I personally loved the exchanges between March and Bogart, as Bogart's cruel yet intriguingly stoic demeanor is a bit underplayed. While some aren't a big fan of him in this movie, he really did grow on me as it went along. While it's true the part of Glenn was originally meant for someone younger and would probably work better that way, there's no denying the presence of Bogart. He certainly was a master actor, and his unexpected sharpness he brings to the role fits well with the film. And just as March can bounce off of him, Bogart also bounces off of March nicely. The other supporting players in the film also do great jobs, such as Robert Middleton, Dewey Martin, Arthur Kennedy, Mary Murphy and Martha Scott.

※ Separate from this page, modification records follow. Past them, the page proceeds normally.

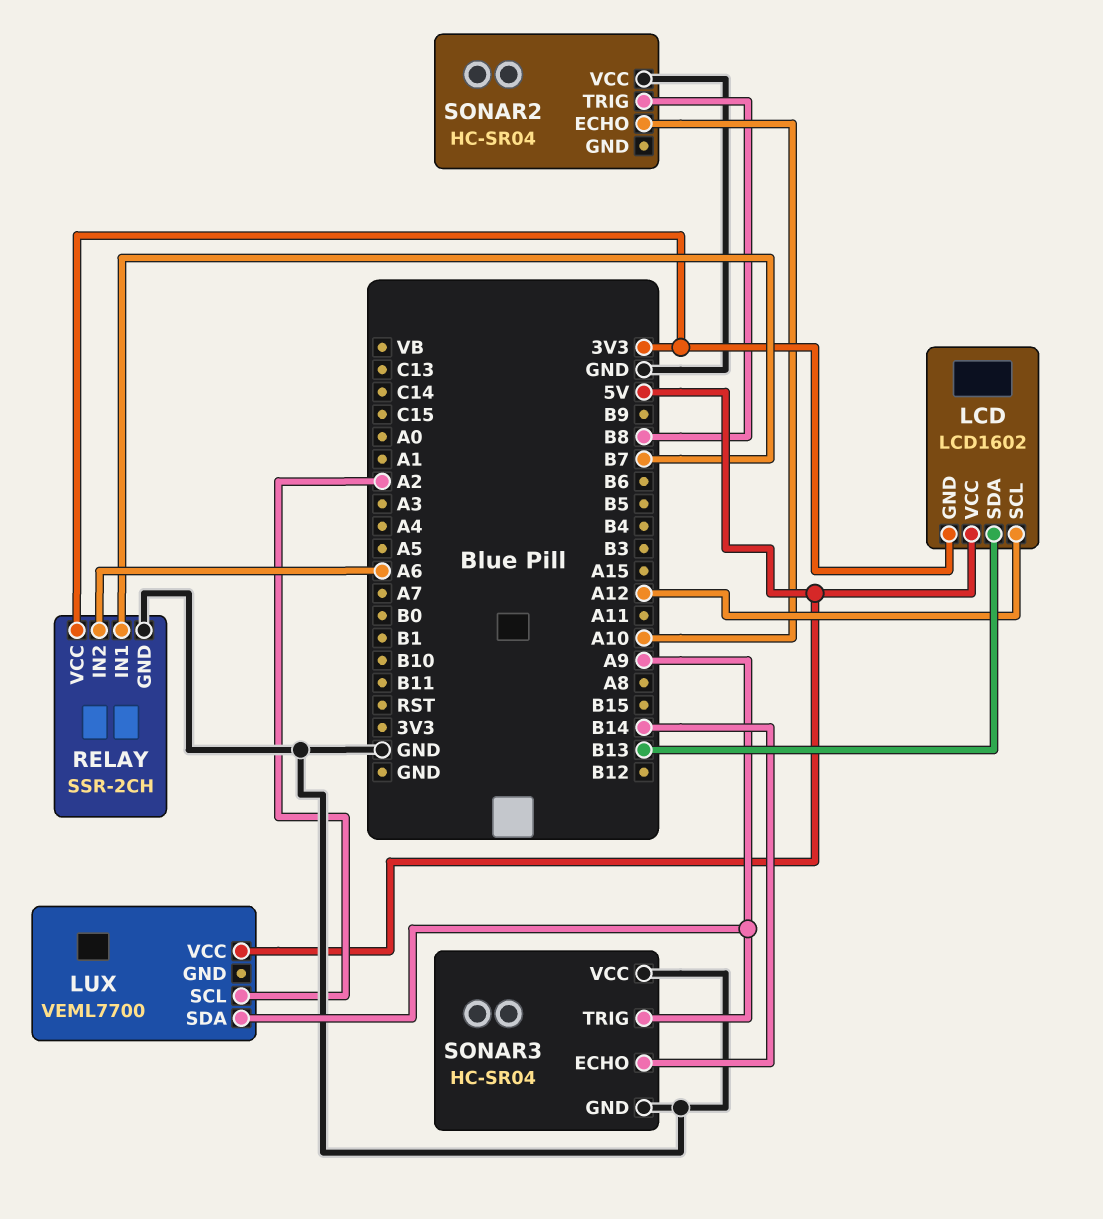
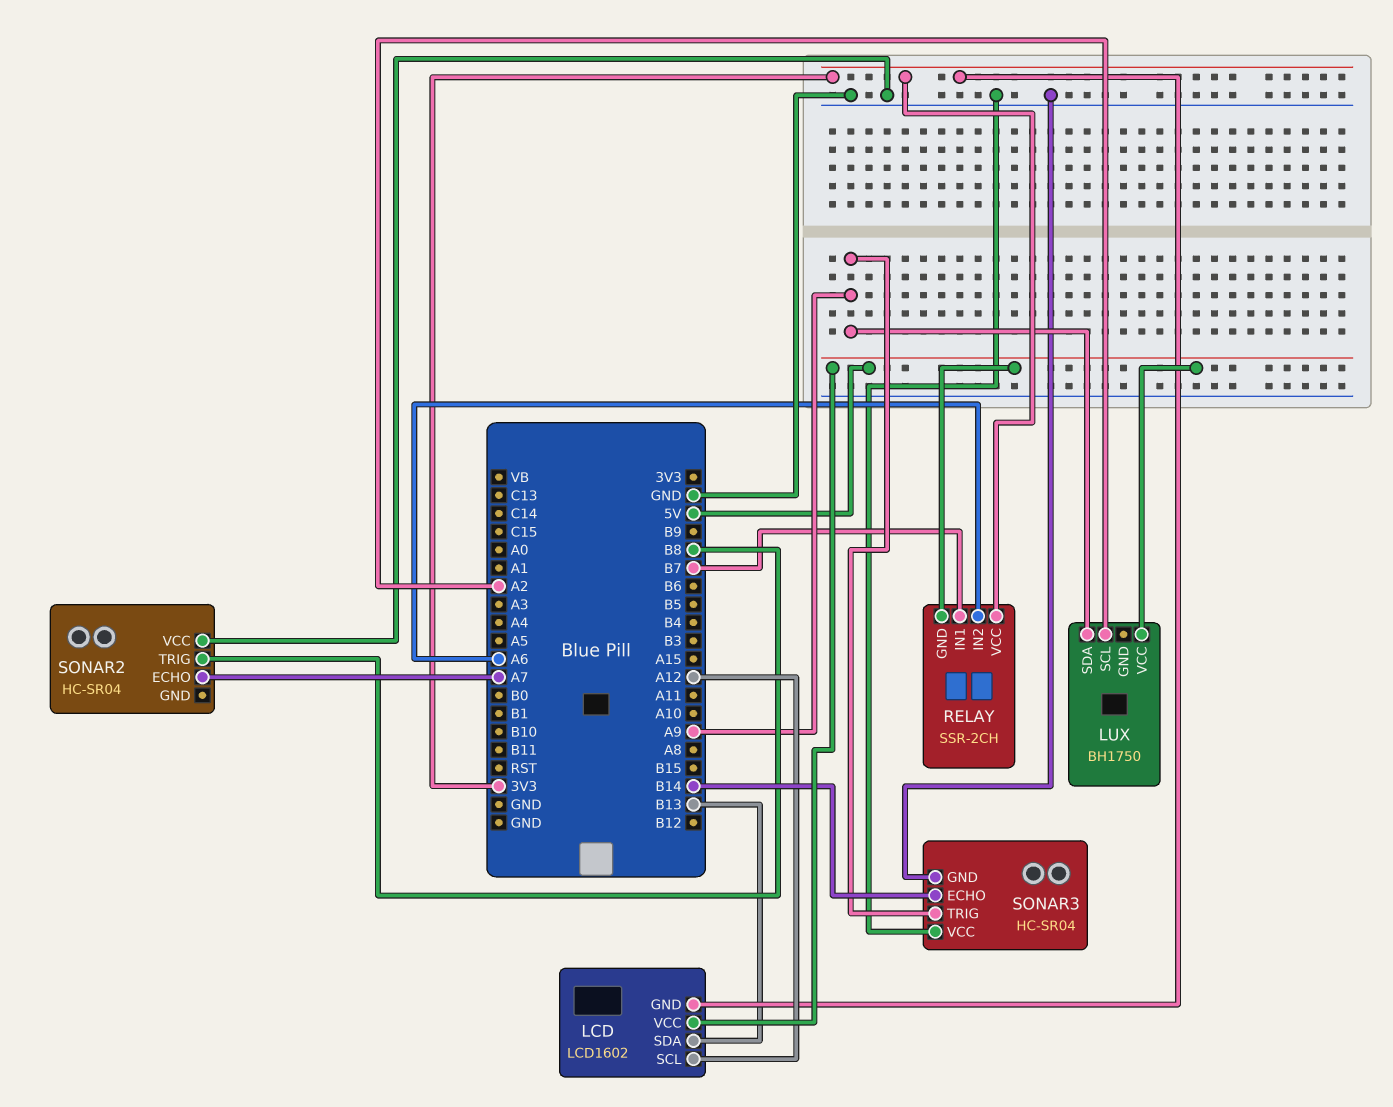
LUX: VEML7700 -> BH1750
RELAY pin GND: GND -> 5V
SONAR2 pin ECHO: A10 -> A7

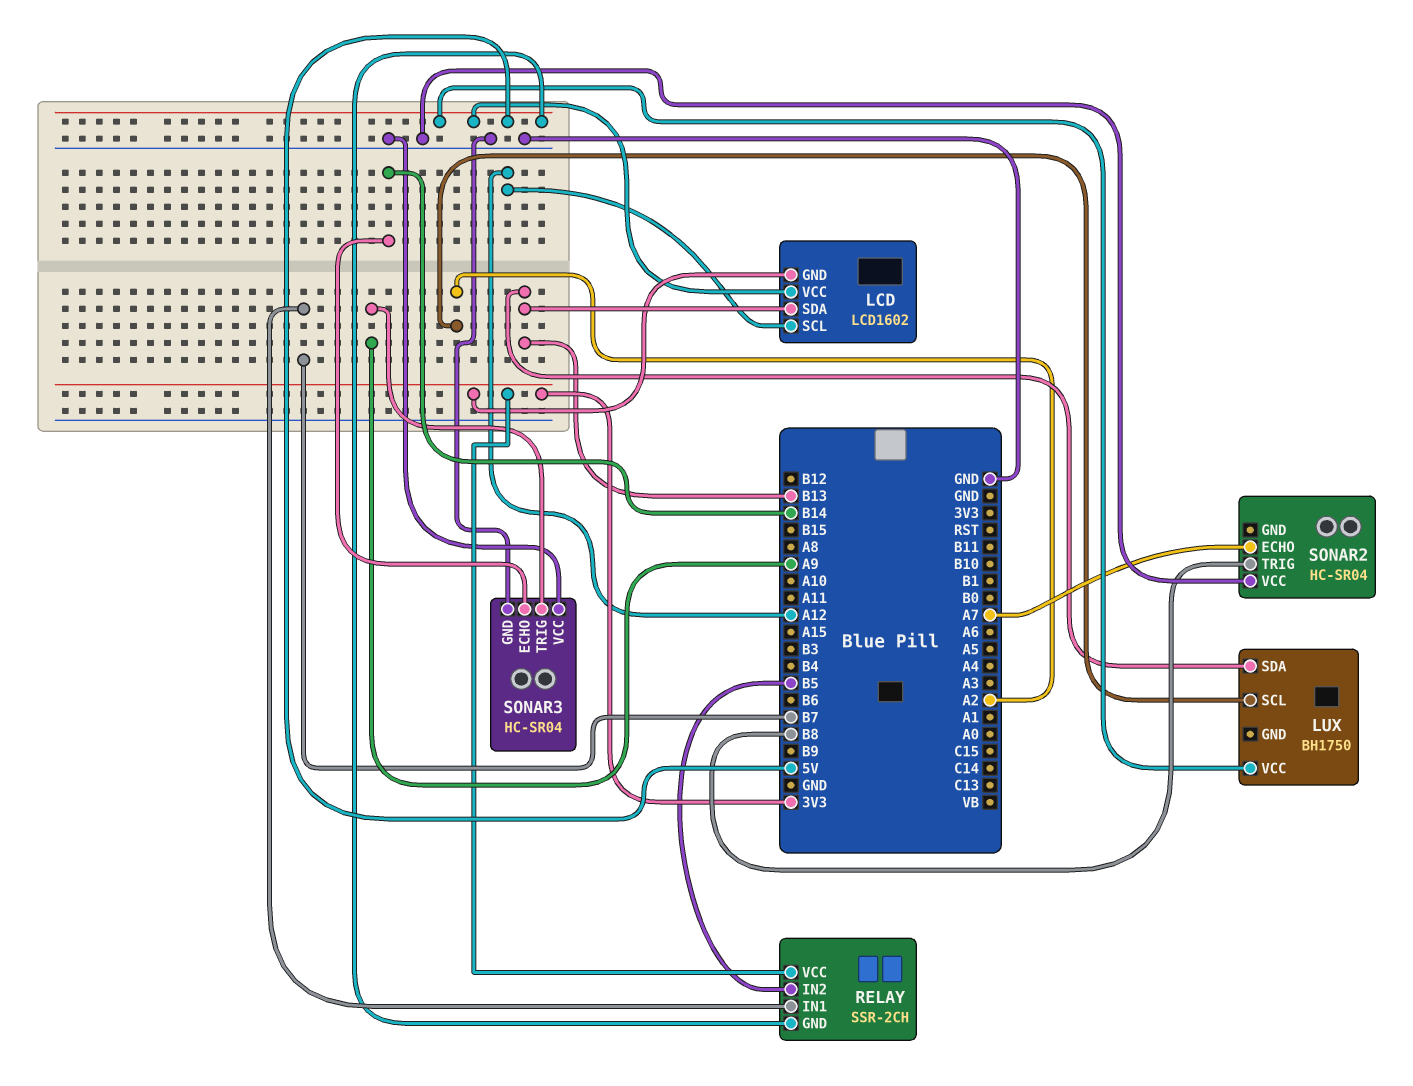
LUX pin SDA: A9 -> B13
RELAY pin IN2: A6 -> B5

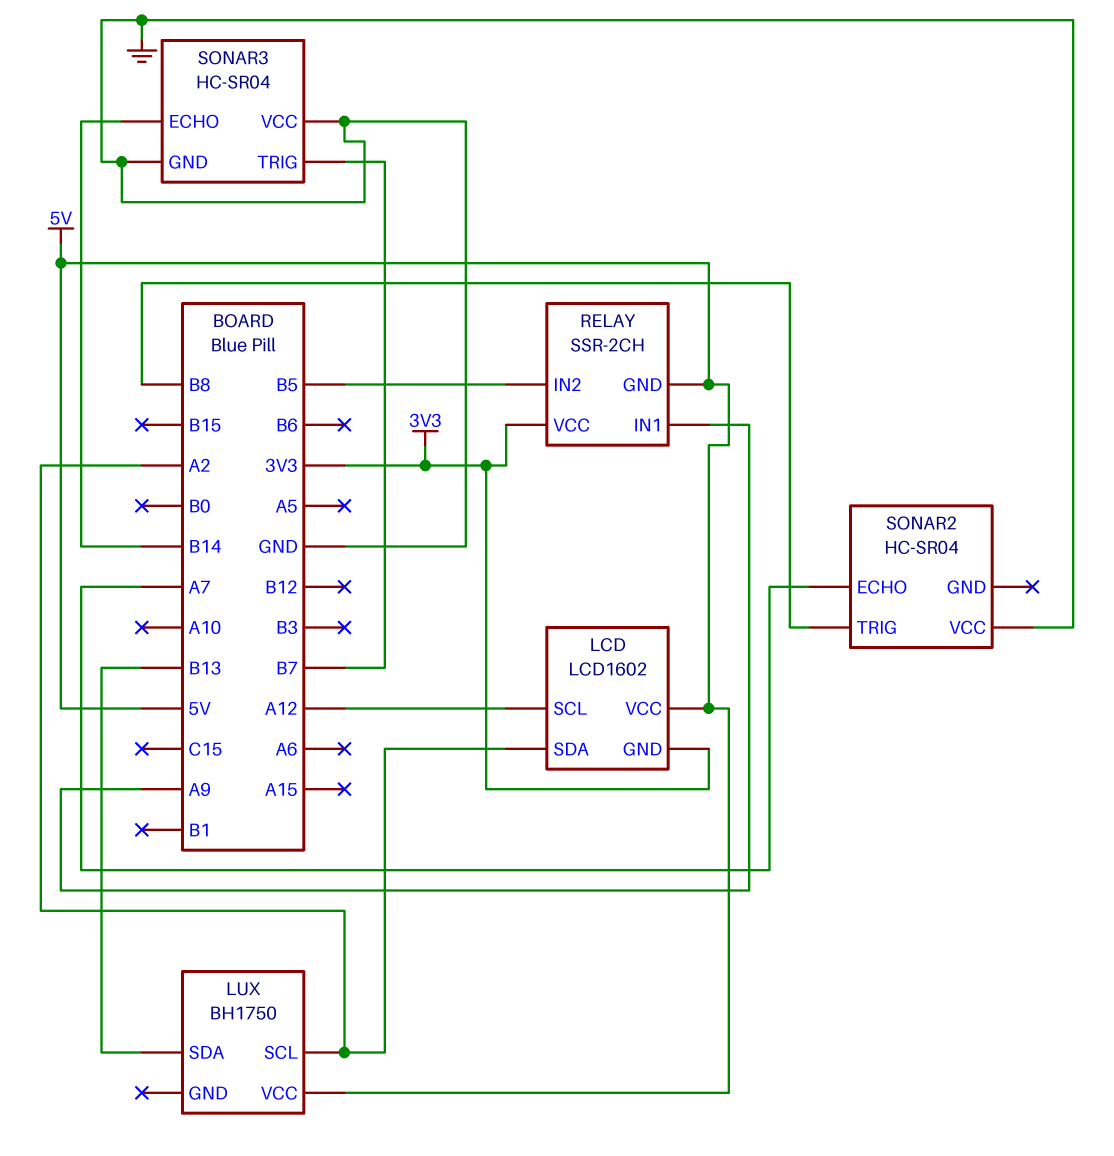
LCD pin SDA: B13 -> A2
RELAY pin IN1: B7 -> A9
SONAR3 pin TRIG: A9 -> B7

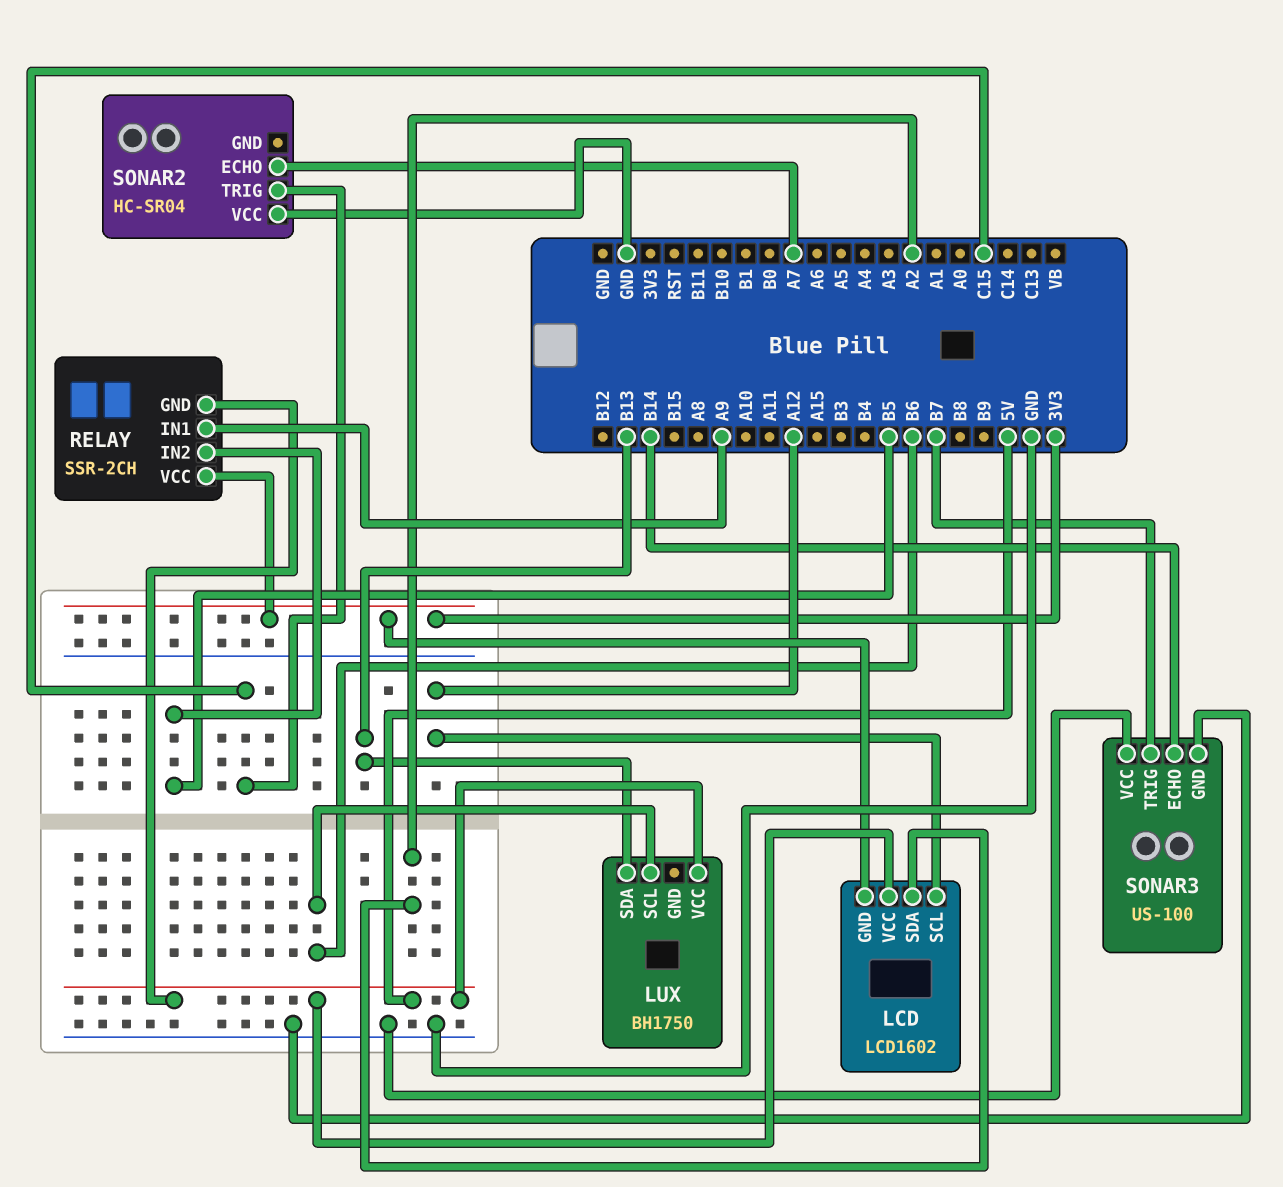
LUX pin SCL: A2 -> B6
SONAR2 pin TRIG: B8 -> C15
SONAR3: HC-SR04 -> US-100

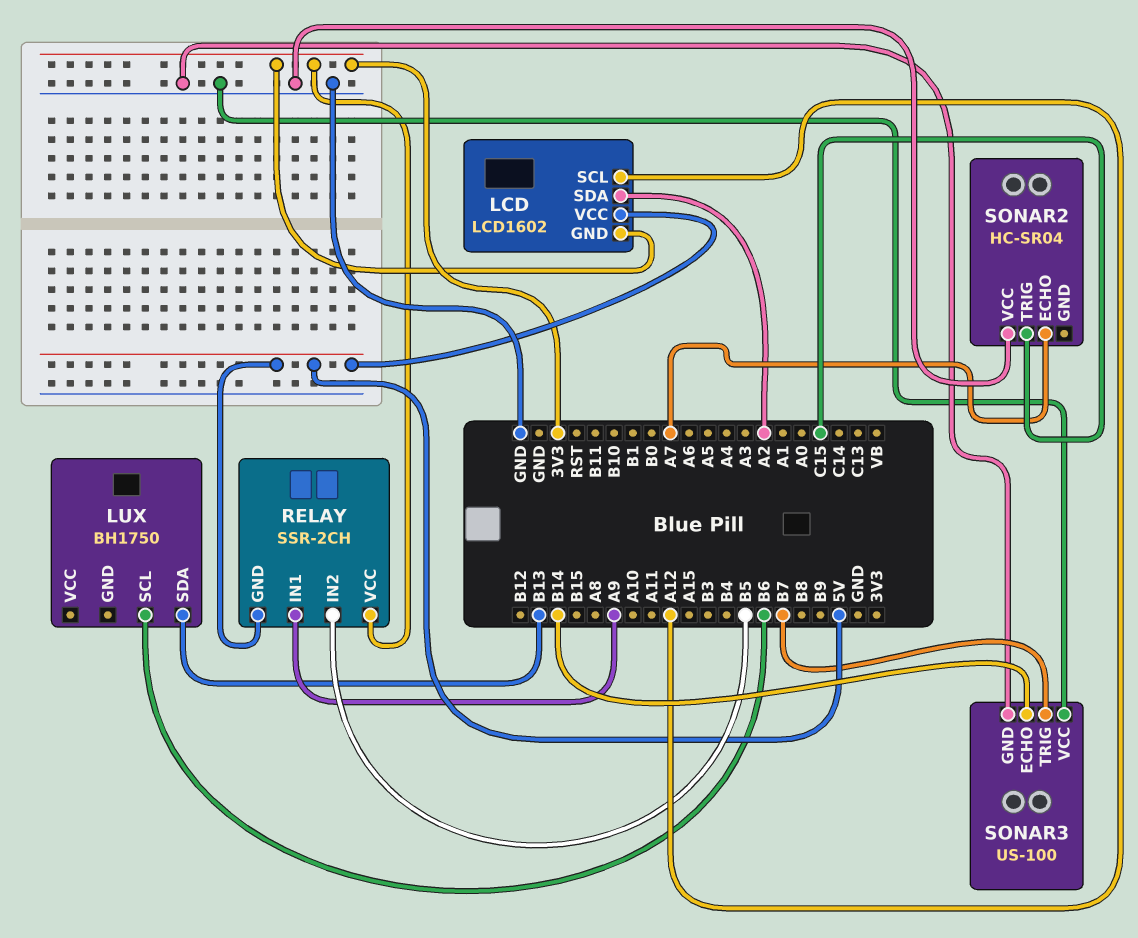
LUX pin VCC: 5V -> none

There are probably a lot of you who have never seen "The Desperate Hours," and I'm sure most of you in that group will really like this movie. It's certainly an old-fashioned story, but nearly fifty years later, it still holds it own and works incredibly well for what it is. Throw in some great directing and a fine ensemble of actors, and you have a suspenseful character drama that is nothing short of entertaining. Oh, and classic TV fans... pay close attention to the exterior of the house of where much of the story takes place. It might look pretty familiar...

 

Presented in 1.85:1 anamorphic widescreen, "The Desperate Hours" looks pretty impressive given the film is nearly fifty years old, but it isn't anything spectacular as this film wasn't given a major restoration or something of that nature (and why would it? It's not considered a major film from the era). There is no edge enhancement to speak of, and the only real problems with the image seem to be grain, noise and some dirt pieces as well as blemishes. However, with that said, all of that is very apparent and the image is never truly sharp. The black and white nature of the film looks just fine, flesh tones seem pretty spot-on and detail looks pretty good. The transfer looks nice, but it won't take your breath away.

 

Good old classic mono... in English or French, might I add. Each track is fine for the movie, as I doubt any kind of remixes would really add anything. Nonetheless, the mono is limited in its dynamic range and overall power, but I found the fidelity to be surprisingly strong. Everything here sounds equal and just about right. The musical score sounds finely tuned, the sound effects do their job pretty strongly and the dialogue is pretty clear and crisp. It's not the greatest mono track, but it doesn't disappoint. English subtitles and English closed captions have been provided for this release.

 

Nothing at all.

 

"The Desperate Hours" may not be a more noted "classic" movie, but it's still a good watch and is anchored by the performances and the fact it's the only movie Fredric March and Humphrey Bogart worked together on. The mono tracks are fine, the transfer is pretty good but alas, there are no supplements to be found. The list price is about 20 dollars for this one and makes it a bit disappointing since Paramount has recently been releasing bare-boned catalog titles for around 15 dollars. Still, if you're a fan of the movie, you'll probably want this.